Government Expanding To Counter Phony Cyberthreat
January 30, 2013 by Sam Rolley
As government officials continue to drum up fears about the possibility of a looming “cyber-Pearl Harbor,” the Pentagon is working on plans to expand its cyber security force from 900 personnel to 4,900 troops and civilians.
The Cyber Command Unit is under the command of Gen. Keith Alexander, head of the government’s foreign and domestic spy force, the National Security Agency. Because the Cyber Command Unit operates side by side with the NSA, serious threats to Americans’ privacy are expected to result from the massive expansion of force.
Though officials continuously say that the United States faces threats of cyber attacks that could potentially cripple infrastructure, the reality is that the Nation is actually one of the world’s biggest perpetrator of cyber attacks against other countries and groups.

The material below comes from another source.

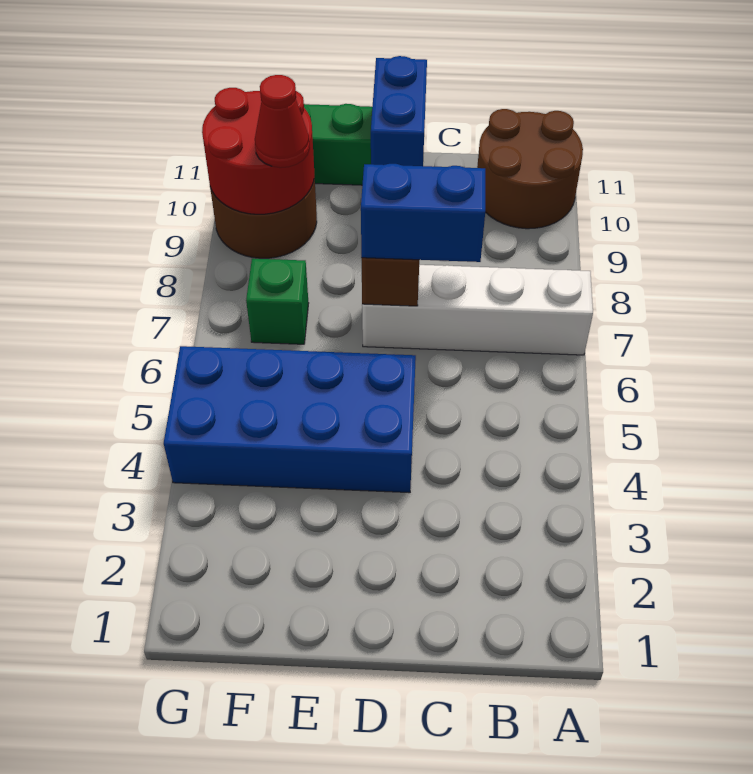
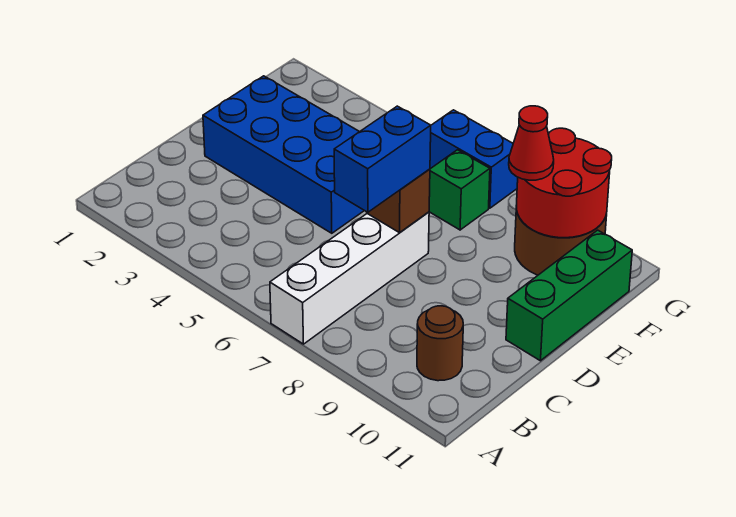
brown round brick A10:B11 level 1 -> brown round brick B10 level 1
blue brick D4:G5 level 1 -> blue brick D2:E5 level 1
blue brick D10:D11 level 2 -> blue brick G6:G7 level 1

Columbia professor Misha Glenny explained in The New York Times last summer:
The United States has long been a commendable leader in combating the spread of malicious computer code, known as malware, that pranksters, criminals, intelligence services and terrorist organizations have been using to further their own ends. But by introducing such pernicious viruses as Stuxnet and Flame, America has severely undermined its moral and political credibility.
Cyber security experts say that the government is actually more interested in gaining the ability to spy on Americans’ online activities and expand a lucrative new leg of the military-industrial complex. In reality, “cyberthreat” is simply the new Red scare, Latin American tyrant, weapon of mass destruction or terrorist.